The album was supported by the release of three singles "Pushing 20", "Exhale" and "In My Bed" as well as one promotional single "I'm Fakin". Additionally, the album features a guest appearance from American rapper Saweetie.

The album received positive reviews from music critics, and commercially the album debuted at number 138 on the US Billboard 200, becoming her lowest entry on the chart to date.

Background and release 

On June 2, 2018, Carpenter officially announced her third studio album Singular, and that it was scheduled for a winter 2018 release. On October 22, 2018, Carpenter announced that Singular would be released in two acts with Act I being released November 9, 2018, and act II "coming soon". After the release of Act I, Carpenter revealed that Act II would be released in early 2019. On December 30, 2018, Carpenter did a 2018 recap on Instagram where she played a clip of a song from the album, later revealed to be "Take Off All Your Cool". On February 13, 2019, Carpenter revealed in an interview at the Grammy Museum that the album will come along with her tour. On March 2, 2019, Carpenter performed two new songs from the album, "Pushing 20" and "Exhale" at the opening show of her tour in Orlando, Florida. She also performed the tracks throughout the tour. On May 3, 2019, Carpenter changed her Singular: Act I Instagram to Singular: Act II. This coincided with the release of "Exhale". On May 9, 2019, Nylon magazine reported that Carpenter had scheduled July 26, 2019, as the release date for Singular: Act II. On May 14, 2019, Carpenter posted a snippet of one of the album's songs on her social media, later revealed to be "Tell Em". She posted another on May 31, 2019, later revealed to be "In My Bed".

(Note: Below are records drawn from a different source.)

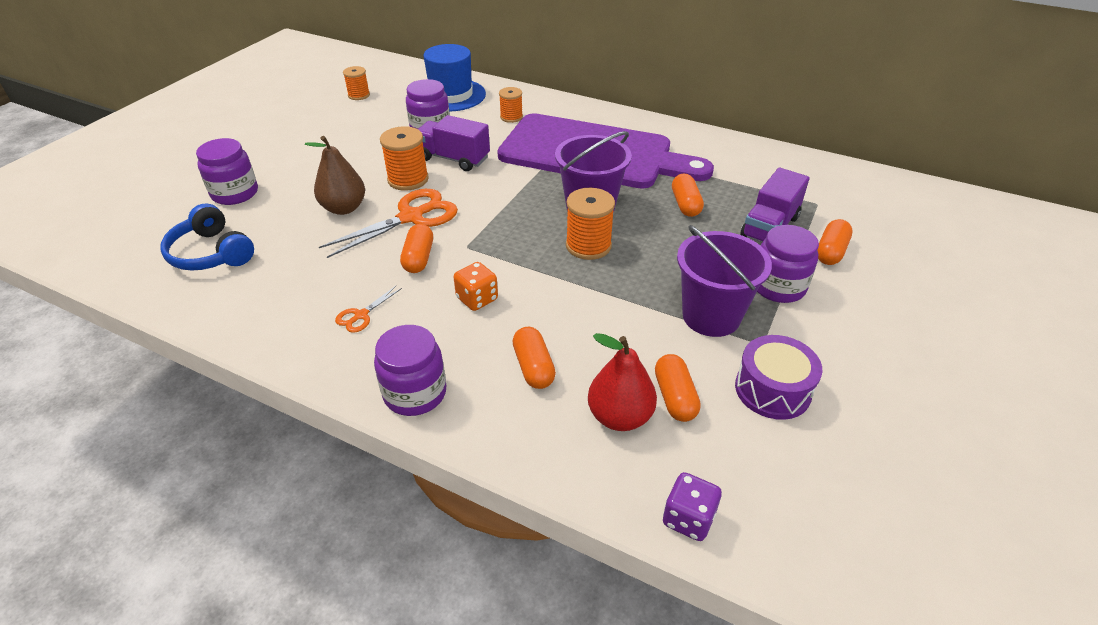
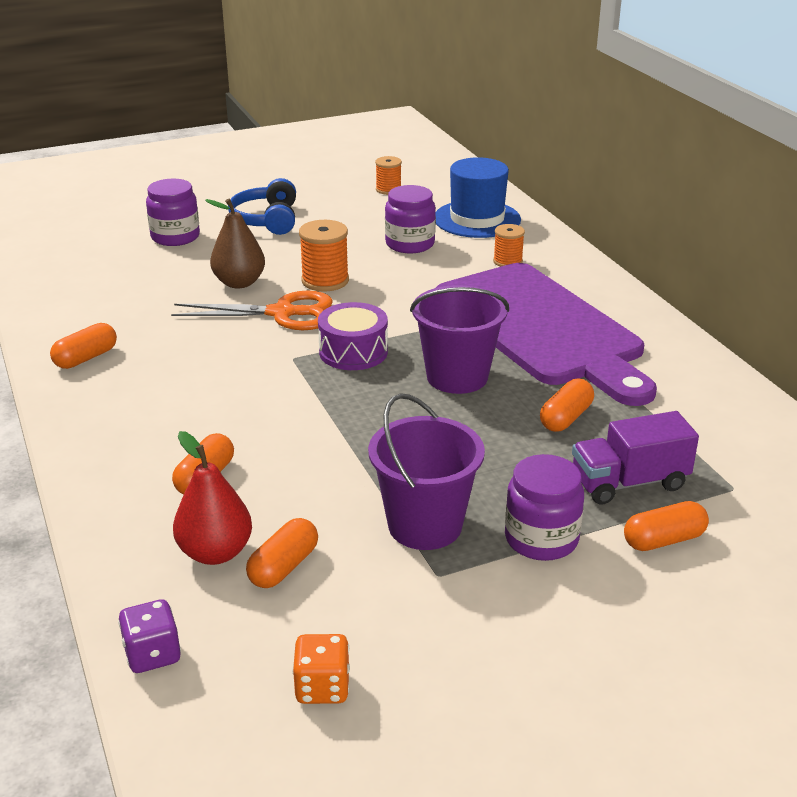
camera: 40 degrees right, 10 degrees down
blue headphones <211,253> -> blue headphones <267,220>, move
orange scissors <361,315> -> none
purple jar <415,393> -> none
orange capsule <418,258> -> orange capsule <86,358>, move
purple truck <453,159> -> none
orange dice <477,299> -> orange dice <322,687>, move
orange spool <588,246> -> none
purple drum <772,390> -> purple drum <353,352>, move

On June 4, 2019, Carpenter revealed the album artwork by sending it to her fans in multiple cities around the United States using Apple's AirDrop feature. Later that day, Carpenter formally announced the album via her social media and that the release date had been pushed up to July 19, 2019. Carpenter revealed the track list the next day. Pre-orders for the album started on June 7, 2019.

Composition 
Musically, Singular: Act II is a dance, dance-pop, pop and R&B record. Lyrically, the album discusses self-reflection and self-discovery. The opening track of the album "In My Bed" features an "electro-kissed production" and a synth-laden beat that lyrically, is about when life feels like a lot to deal with. Carpenter described it as "opening the door" to Singular: Act II. The album's second track is "Pushing 20" which Carpenter wrote for her 20th birthday in May 2019. The song is a pop song with trap and hip-hop influences that lyrically is about not listening to other's opinions and being one's self. "I Can't Stop Me" has a trap beat and mixes pop with hip-hop. Is about when a significant other tries to tell you what's good for you. It is the album's sole collaboration featuring Saweetie. "I'm Fakin" has tropical house and pop influences and is about the ups and downs of a relationship. "Take Off All Your Cool" contains pop and electropop vibes song about when someone is being someone else instead of one's self. "Tell Em" is a synth-pop song with pop and R&B sensibilities about not owing anyone an explanation for what one does. "Exhale", which Carpenter describes as her "most personal song yet" is an R&B ballad with pop undertones about anxiety. "Take You Back" is an electropop and bubblegum pop song about realizing that you don't need someone in your life anymore. The closing track of the album entitled "Looking At Me" is a dance-pop, dance, pop and hip hop song influenced by Latin and dancehall. about owning confidence and being the center of attention.

Critical reception 
Erica Russel of PopCrush called the album "a glossy, hook-laden collection of danceable pop and R&B" as well as saying the record shows Carpenter's "intimate perspectives, emotions and internal musings about everything from love to growing up". Dylan Kelly of L'Officiel said that " Each song focuses on a different issue that you will probably face at one point in you life with varied rhythms and beats that allow for different emotions to consume you as you make your way through the album." Brendan Wetmore of Paper said the album is "a culmination of pop eras — a rich plurality that separates itself from anything modern hit-writing has tried to glue together in recent years" and that it is a "truly great standalone pop record".  Kristine Hope Kowalski of YsbNow said "Act II is a satisfying follow-up to the first album installment, filled with empowering jams and emotional moments that take the whole listening experience to the next level. And while we aren't left on a musical cliffhanger, it's clear that the curtain isn't falling with this thrilling release." Tatiana Brown of Affinity gave the album a 5/5 and said it "Is The Album Everyone Needs To Hear."

Promotion 
In support of both Singular: Act I and Singular: Act II, Carpenter embarked on the Singular Tour in March 2019.

Singles 
"Pushing 20" was released as the album's lead single on March 8, 2019. The song was released ahead of Carpenter's 20th birthday and was eighth to be performed on the Singular Tour. Larisha Paul of Earmilk commented on the song saying "The single shows Carpenter continuing to tap into production areas previously unexplored within her discography, with its bouncy, bass-heavy production drawing heavily on hip-hop influenced trap elements while holding true to a distinct pop sound".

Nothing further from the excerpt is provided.